Investigator | Methodology | Race | Sample | Age of subjects (years) | Prevalence (%) |
---|---|---|---|---|---|
Sayegh et al.(1968) | Histology | — | 591 teeth | 8–63 | 8-90% of teeth |
Ary et al.(1993) | Microradiography and light microscopy | — | 42 teeth | 5–13 | 95% |
Ranjitkar et al.(2002) | Bitewings | Australian | 3296 teeth | 17–35 | 46% of people, 10.1% of teeth |
Colak (2012) | Bitewings | Turkish | 2391 teeth | 15–65 | 63.6% of people, 27.8% of teeth |
Kannan et al.(2015) | Periapical film | Malaysians | 1779 teeth | 10–70 | 44.9% of people, 15.7% of teeth |
Hillmann & Geurtsen (1997) | Histology | — | 332 teeth | 10–72 | 11–30 years:14.9% of teeth 31–51 years: 44.4% of teeth 52–72 years: 65.1% of teeth |
Rodrigues et al.(2014) | CBCT | Brazilian | 181 patients | 10–76 | 55% of people (31–40 years: 89.7%) |
da Silva et al.(2016) | CBCT | Brazilian | 2833 teeth | 19–75 | 31.9% of people, 9.5% of teeth |
Hsieh et al.(2017) | CBCT | Taiwanese | 2554 teeth | 13–86 | 83.3% of people, 31.3% of teeth |
The incidence of pulp stones was found to be greater in males than females, this result is in accordance with previous studies.25 Possible explanations for different of pulp stones prevalence in genders include: the theory that pulp calcifications are related to pulpal inflammation resulting from chronic, local irritants such as attrition and the effect of tooth wear, which are found more commonly in men.26 Another possibility may be related to the fact that more than 90% of people aged 35–44 years have periodontal disease in Taiwan, more of which were male,27 and previous studies revealed a correlation between periodontal disease and pulp calcification.28, 29 Interestingly, pulp stones are reported to increase in frequency with age.30 However, in our study, the prevalence of pulp stones is not associated with age (Table 1). These contradictory findings may be explained by marked differences in sample size and the methods used. We also noted the occurrence of pulp stones to be significantly higher in the maxillary than mandibular teeth (Table 2). Other studies have demonstrated the prevalence of pulp stones in maxillary and mandibular teeth to be the same.3, 31 There are also studies showing a higher occurrence of pulp stones in mandibular teeth.7, 32 Therefore, further investigation with a larger sample size is required.

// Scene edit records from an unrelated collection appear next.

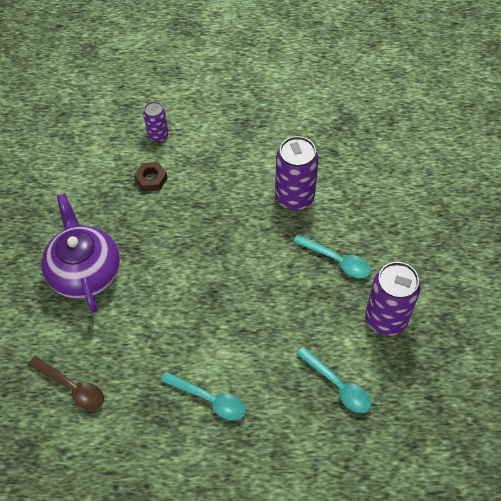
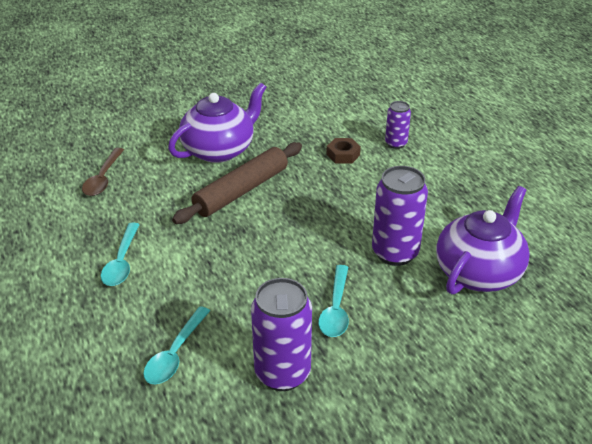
camera: 65 degrees right, 20 degrees down
(159, 274) = (241, 191): none -> brown rolling pin
(339, 157) = (479, 272): none -> purple teapot

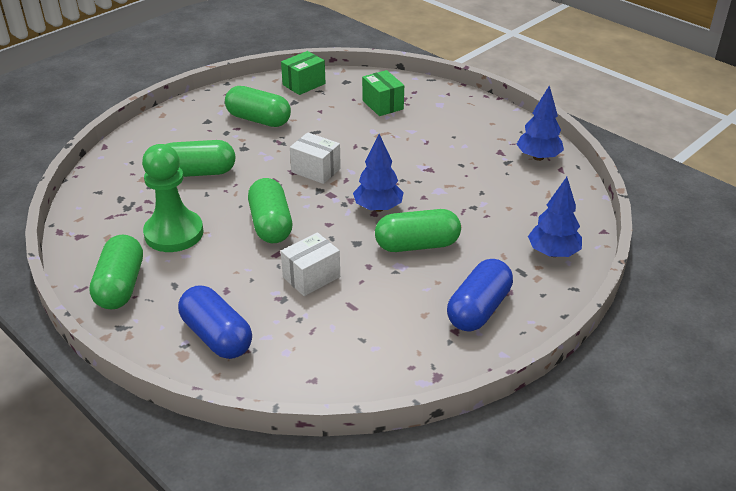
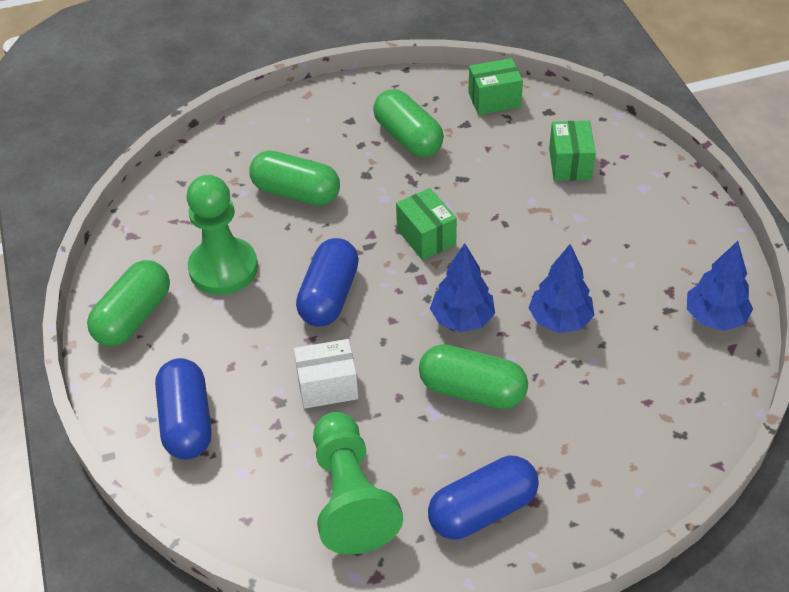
camera: 30 degrees right, 10 degrees up
(271, 224) = (329, 296): green capsule -> blue capsule
(316, 170) = (426, 237): white box -> green box
(381, 336) = (350, 497): none -> green pawn
(553, 253) = (628, 470): blue tree -> blue tree (560, 320)

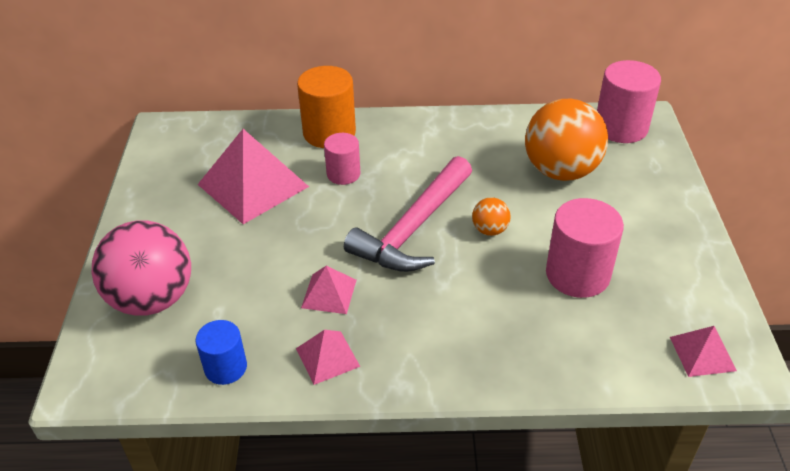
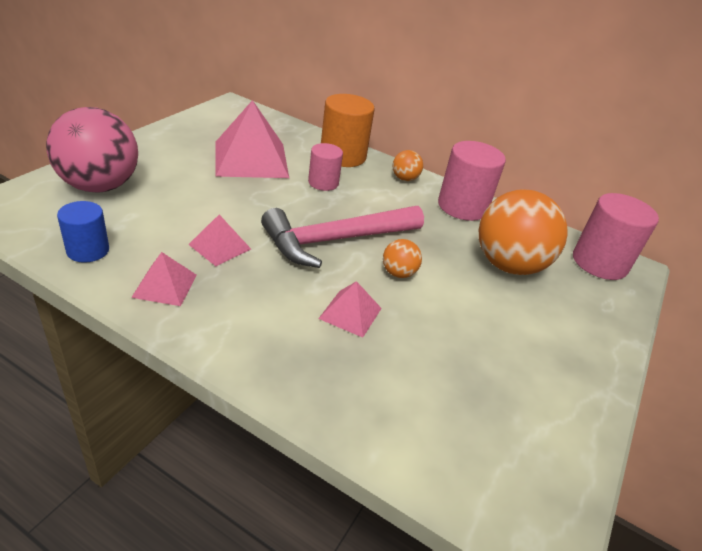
camera: 25 degrees right, 5 degrees down
(406, 128) = (404, 179): none -> orange ball
(577, 274) = (443, 346): pink cylinder -> pink cylinder (462, 207)
(702, 353) = (508, 488): pink pyramid -> pink pyramid (350, 313)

In the present study, a higher occurrence of pulp stones was observed in the first molar tooth of both arches, which is in agreement with findings from other studies7, 20, 25, 33 (Table 3). A possible explanation is the size of molars; larger teeth possess superior blood supply, therefore pulp tissue calcifies easier than in smaller teeth. Likewise, the earlier eruption time of molars compared to premolars translates to longer exposure to degeneration or irritants.30 This finding is similar to previous studies.23 On the other hand, pulp stone occurred significantly more often in canines compared to mandible central incisors. (OR = 2.03, P < 0.001) (Table 5). This result is also in accordance to previous studies.23 However, these findings require further investigation, to which we suggest a larger sample size of molars in order to further evaluate pulp stones formation in compromised teeth, such as carious and restored teeth and in teeth of patients with periodontal disease or cardiovascular disease.
In conclusion, maxillary teeth have higher prevalence of pulp stones than mandibular teeth. Pulp stones in molar teeth were significantly more common than premolars and incisors. CBCT could be a sensitive tool to detect pulp stones, especially simplifying identification of pulp stones in radicular pulp. In clinical scenarios, dentists can be more aware of the prevalence of pulp stones which can aid in endodontic treatment.
Conflicts of interest
The authors declare no conflicts of interest related to this study.
Acknowledgements
This study was supported by Tri-Service General Hospital, Taipei, Taiwan, R.O.C (Grant No. TSGH-C105-158, C105-030 and C105-160).